By 1960, the Democrats had advanced nearly completely beyond FDR. Their nominee that year, Sen. John F. Kennedy of Massachusetts, was the son of a Roosevelt skeptic-turned-antagonist, and he spoke of a "new generation of leadership" as a way of moving beyond the New Deal.
There were few allusions to FDR in the JFK lexicon. His speech was an idiom all its own, the rhythms and accent pointedly New England and not New York, forward-looking, obsessed with the future, with themes (space, racial justice, anti-communism) that had no roots whatsoever in Roosevelt or the New Deal. Kennedy, born in 1917, had a worldview that may have been shaped by the World War II stewardship of Roosevelt, born in 1882, but the nation JFK led from 1961 to 1963 bore almost no resemblance to the one FDR departed in 1945.
A mere 15 years separated the New Deal from the New Frontier. Fifteen years after Reagan left, the White House placed the Republicans right in the middle of the George W. Bush era, with a president who in some ways personified the Reagan ethos. The younger Bush's emphasis on tax cuts, his inclination toward privatization and his determination not to negotiate with terrorists (a Reagan precept Reagan didn't always honor) were pages torn from the Reagan playbook.

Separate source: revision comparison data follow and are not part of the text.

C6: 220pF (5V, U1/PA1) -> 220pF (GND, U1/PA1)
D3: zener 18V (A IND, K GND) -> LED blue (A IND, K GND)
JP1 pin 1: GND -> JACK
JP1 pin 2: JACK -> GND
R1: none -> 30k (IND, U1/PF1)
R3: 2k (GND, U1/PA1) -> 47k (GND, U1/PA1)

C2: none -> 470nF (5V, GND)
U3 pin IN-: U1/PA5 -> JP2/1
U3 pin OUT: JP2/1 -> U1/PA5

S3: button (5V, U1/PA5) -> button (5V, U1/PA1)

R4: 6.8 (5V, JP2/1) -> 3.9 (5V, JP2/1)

Now, as the GOP looks ahead to the 2016 presidential election -- 40 years after Reagan's nearly successful challenge to President Gerald R. Ford for the party's nomination in 1976 -- the tone and timbre of the Republicans bear astonishing similarity to those of Reagan.
But in recent months, as the GOP struggled to regain its sea legs after two losses to Barack Obama, Republicans have begun to ask whether they need to move beyond the Reagan model.

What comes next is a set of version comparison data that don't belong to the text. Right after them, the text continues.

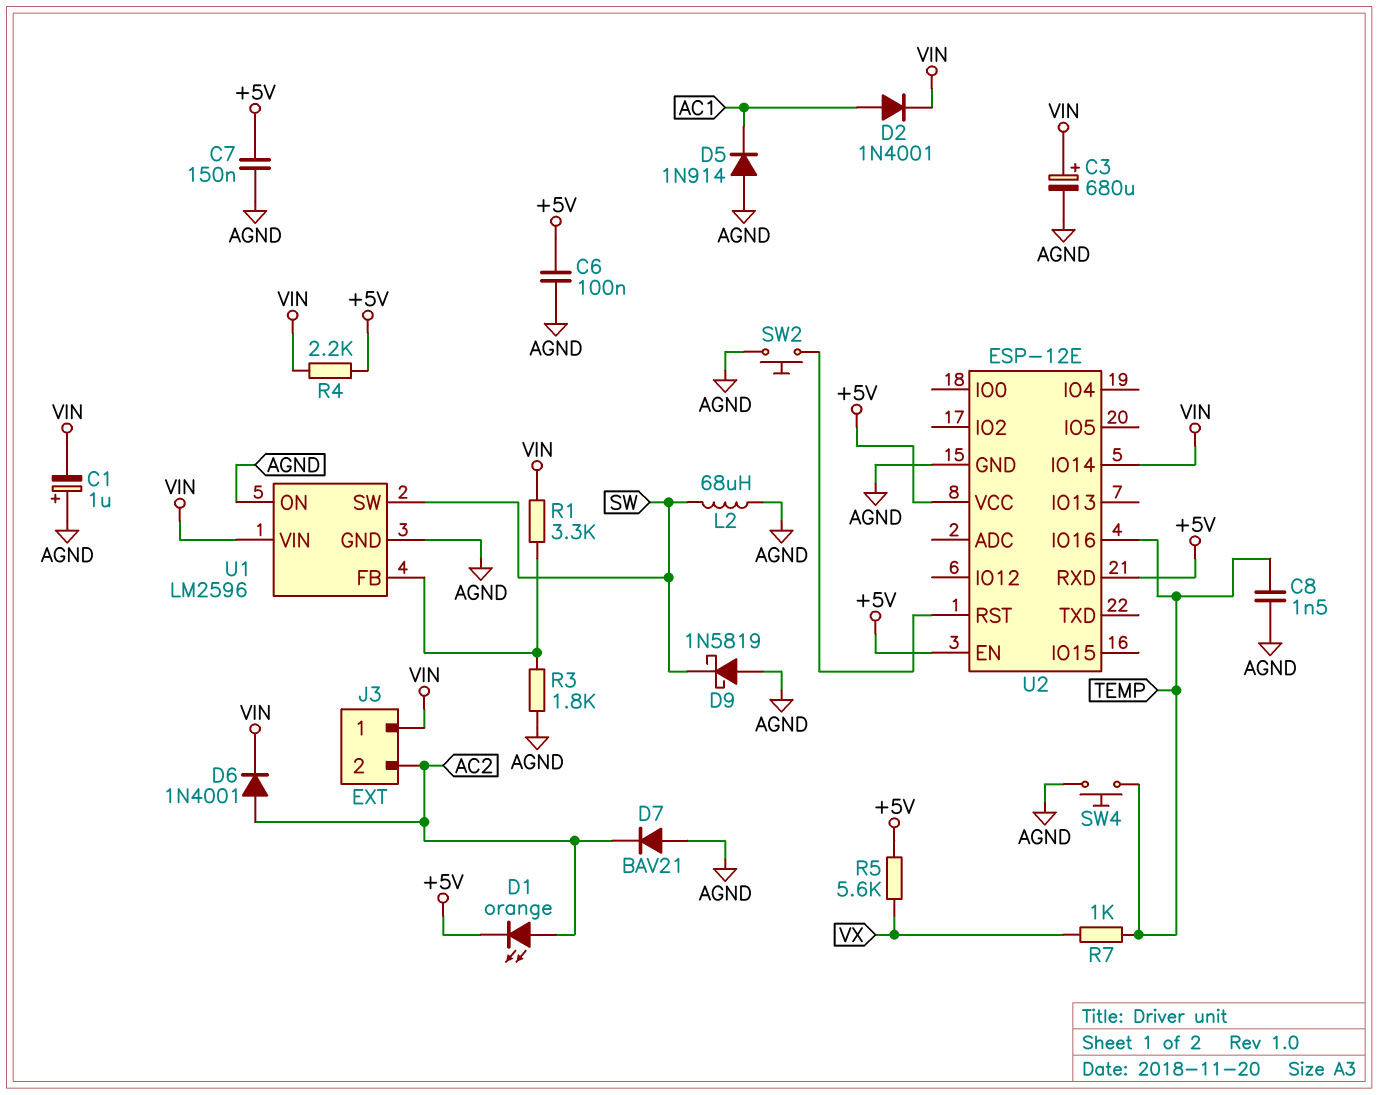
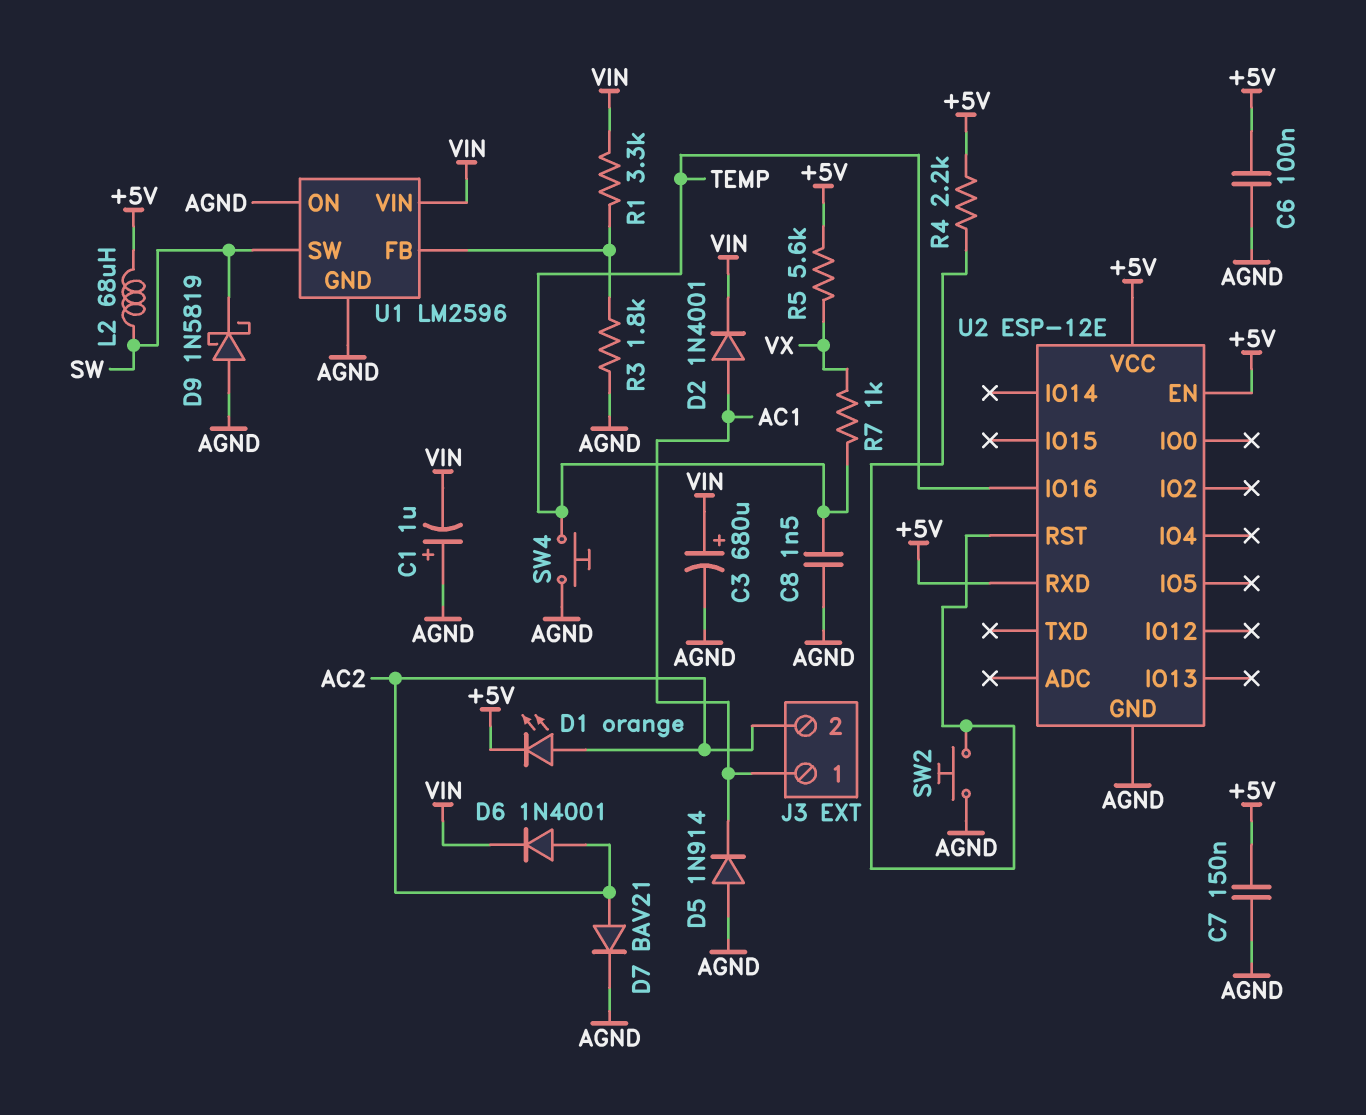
D7: diode BAV21 (A AGND, K AC2) -> diode BAV21 (A AC2, K AGND)
J3 pin 1: VIN -> AC1
L2: 68uH (AGND, SW) -> 68uH (+5V, SW)
R4: 2.2k (+5V, VIN) -> 2.2k (+5V, U2/RST)
U2 pin IO14: VIN -> none

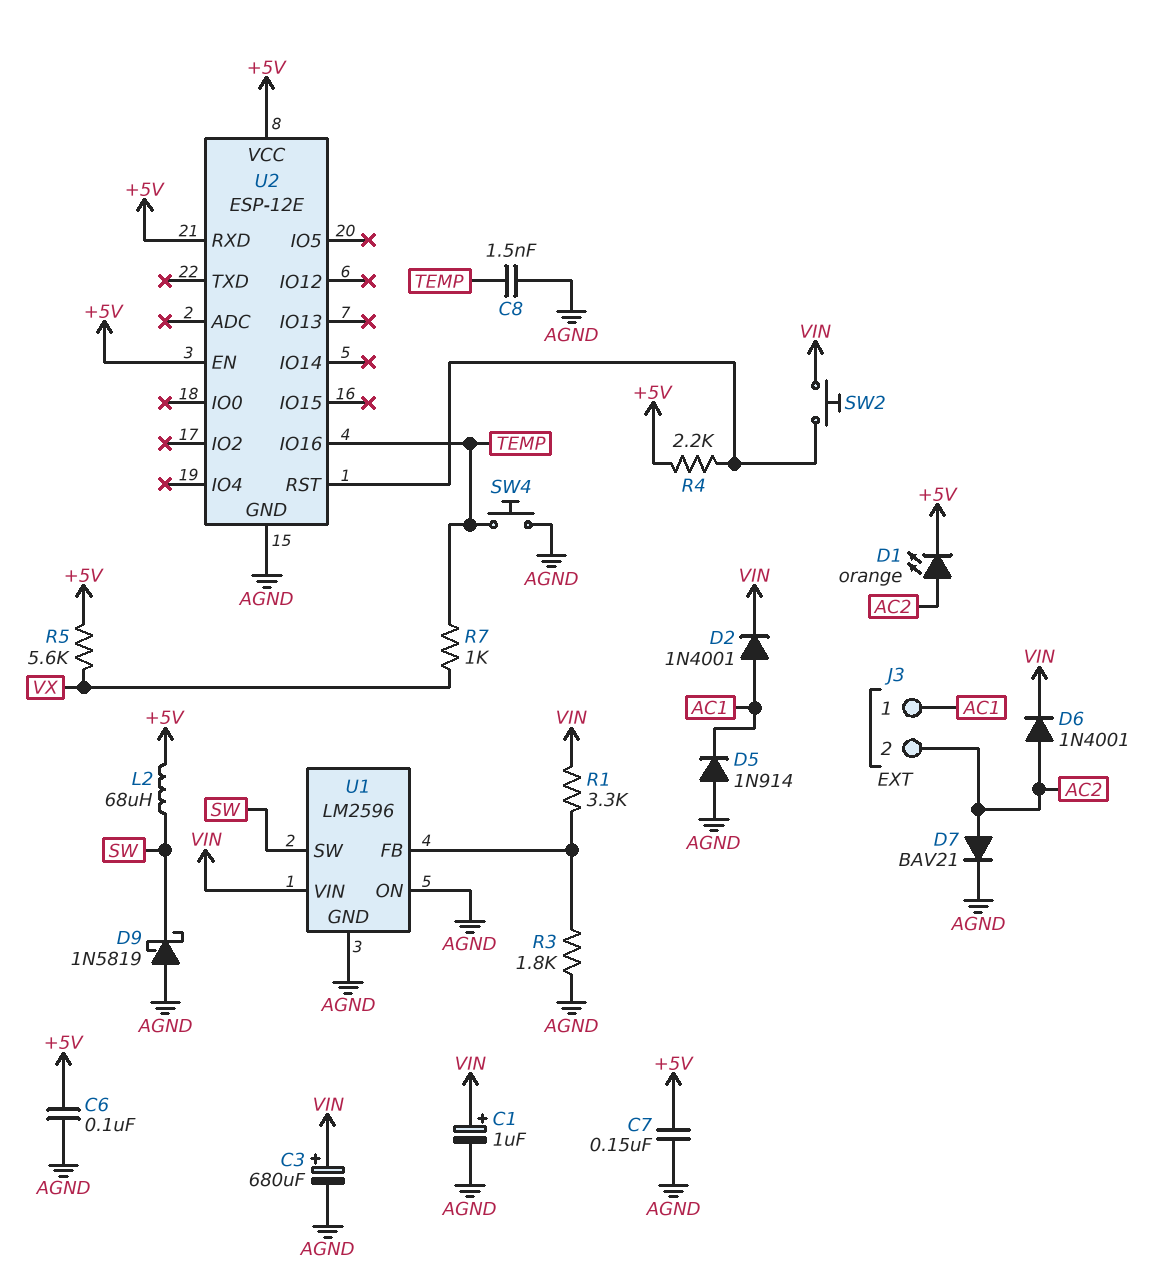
C1: 1uF (plus AGND, minus VIN) -> 1uF (plus VIN, minus AGND)
SW2: button (AGND, U2/RST) -> button (U2/RST, VIN)

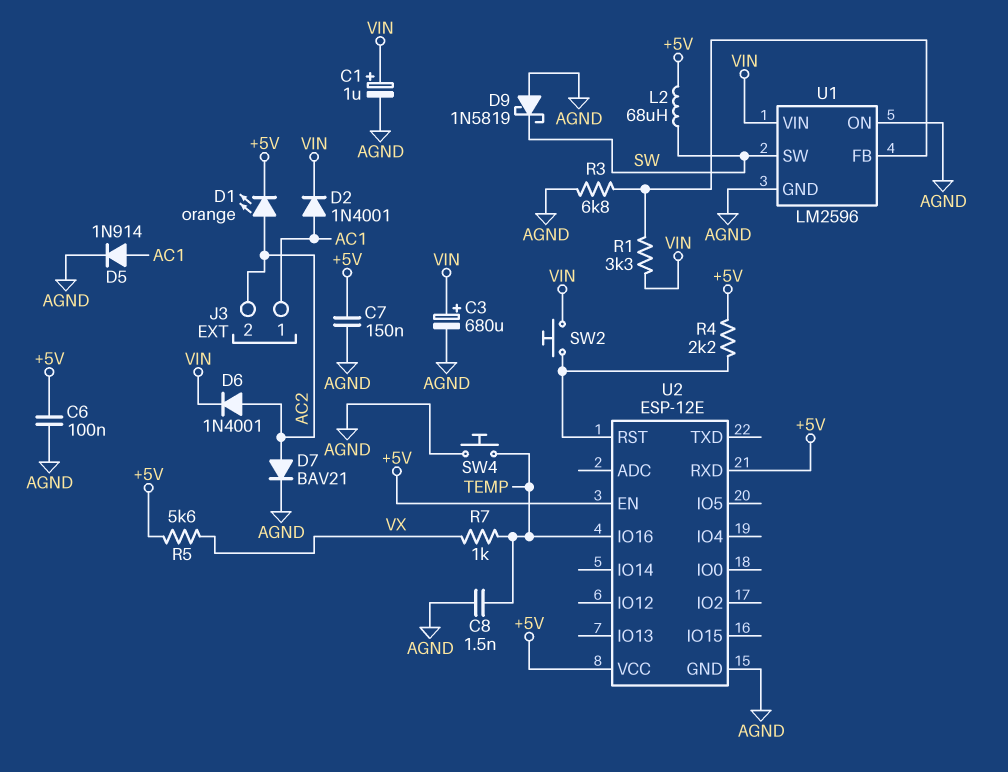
D5: diode 1N914 (A AGND, K AC1) -> diode 1N914 (A AC1, K AGND)
R3: 1.8k (AGND, U1/FB) -> 6.8k (AGND, U1/FB)

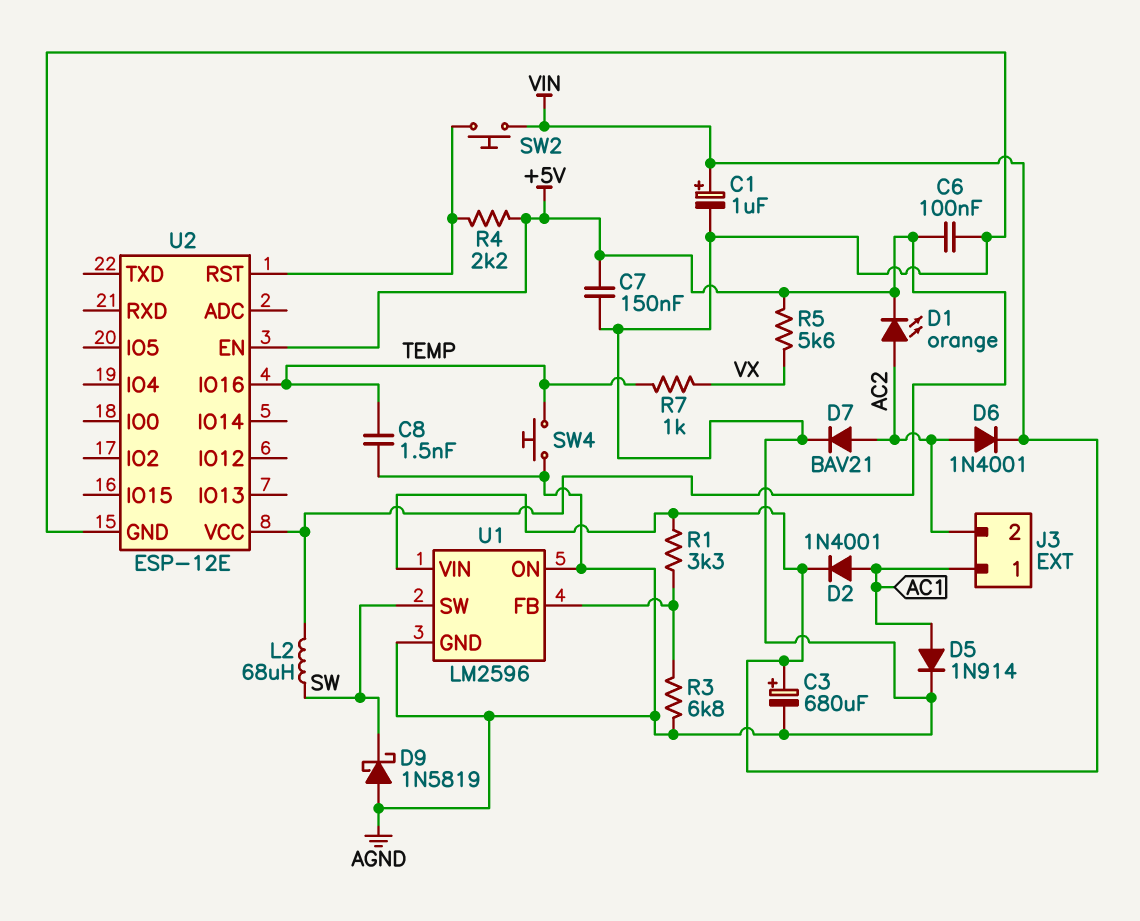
U2 pin RXD: +5V -> none

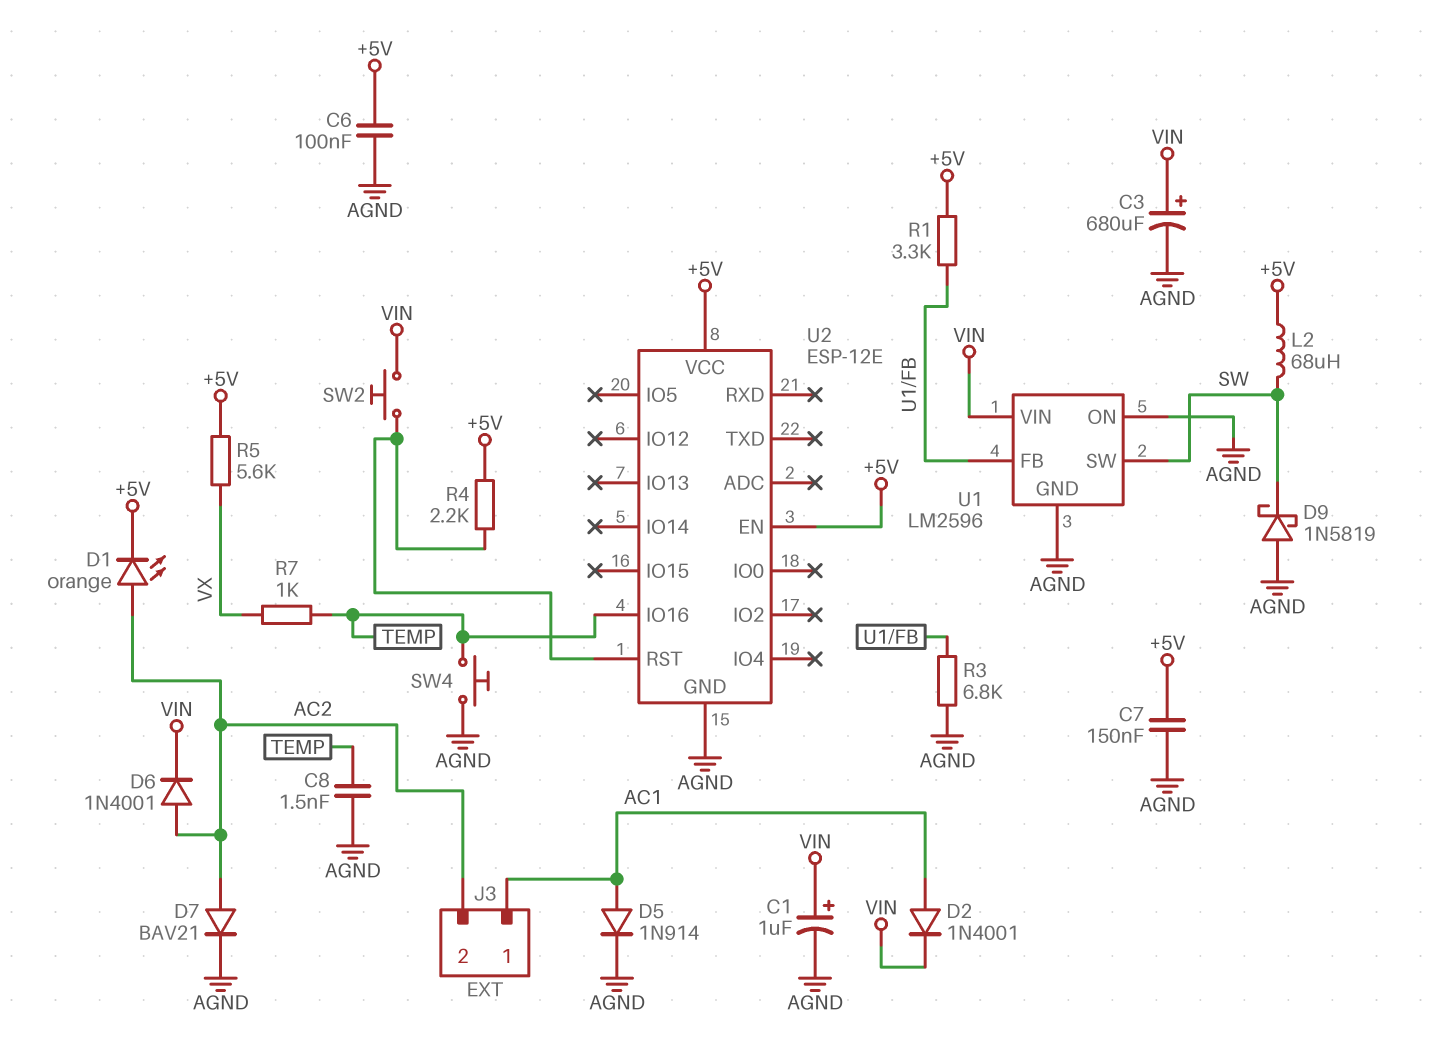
R1: 3.3k (U1/FB, VIN) -> 3.3k (+5V, U1/FB)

Beginning as whispers, as heresies sometimes do, and growing into rumblings, these questions have smoldered beneath the surface, flaring into the open late last month when Jennifer Rubin, writing in The Washington Post, argued that the Reagan myth has become a Republican burden and that the GOP faces a fateful choice:
"The Republican Party can remain a Ronald Reagan historical society, or it can try to endure as a force in national politics."
Rubin distinguished between Reagan-era conservatism and a broader conservative doctrine and expressed worries the party today isn't so much conservative as reactionary.
Indeed, many Republicans are conducting politics as if they are living on the set of "The Americans," the imaginative television spy series set in the Reagan era.
Oddly enough, a plausible way forward for the GOP might be right before their eyes, in the Democrats whom they revile so much -- a party that from 1968 to 1992 (with a brief and painful Jimmy Carter detour) seemed lost in the wilderness after the last living tie to FDR, Lyndon Johnson, left the White House a broken man.
Johnson, elected to the House in 1937 as a Roosevelt acolyte, once spoke of creating a New Deal for the Mekong Delta in Vietnam, an idea so out of sync with the times that it prompted ridicule. That impulse underlined how out of touch Johnson, an accidental president, was with the country -- a critique seldom lodged against Reagan except from the left.
To be sure, Democrats still hew to a general view of government as developed by Roosevelt, who was far less an ideologue, and far less consistent, than Reagan. They believe that government can soften the hard edges of life.
But none of them speak of the Agricultural Adjustment Act anymore, nor of the National Industrial Recovery Act, and certainly not of re-creating anything of that scope. They have reshaped their philosophy to the times, even embracing Reaganite notions; the greatest example is in Bill Clinton's 1996 advocacy of a fundamental overhaul of welfare.
To make their party a movement again rather than a museum piece, the Republicans can do much the same, adopting the Reagan approach without the precise Reagan elements, giving life to the optimism that characterized his presidency and legacy. The challenge facing the GOP is to make history without merely hoping that history repeats itself.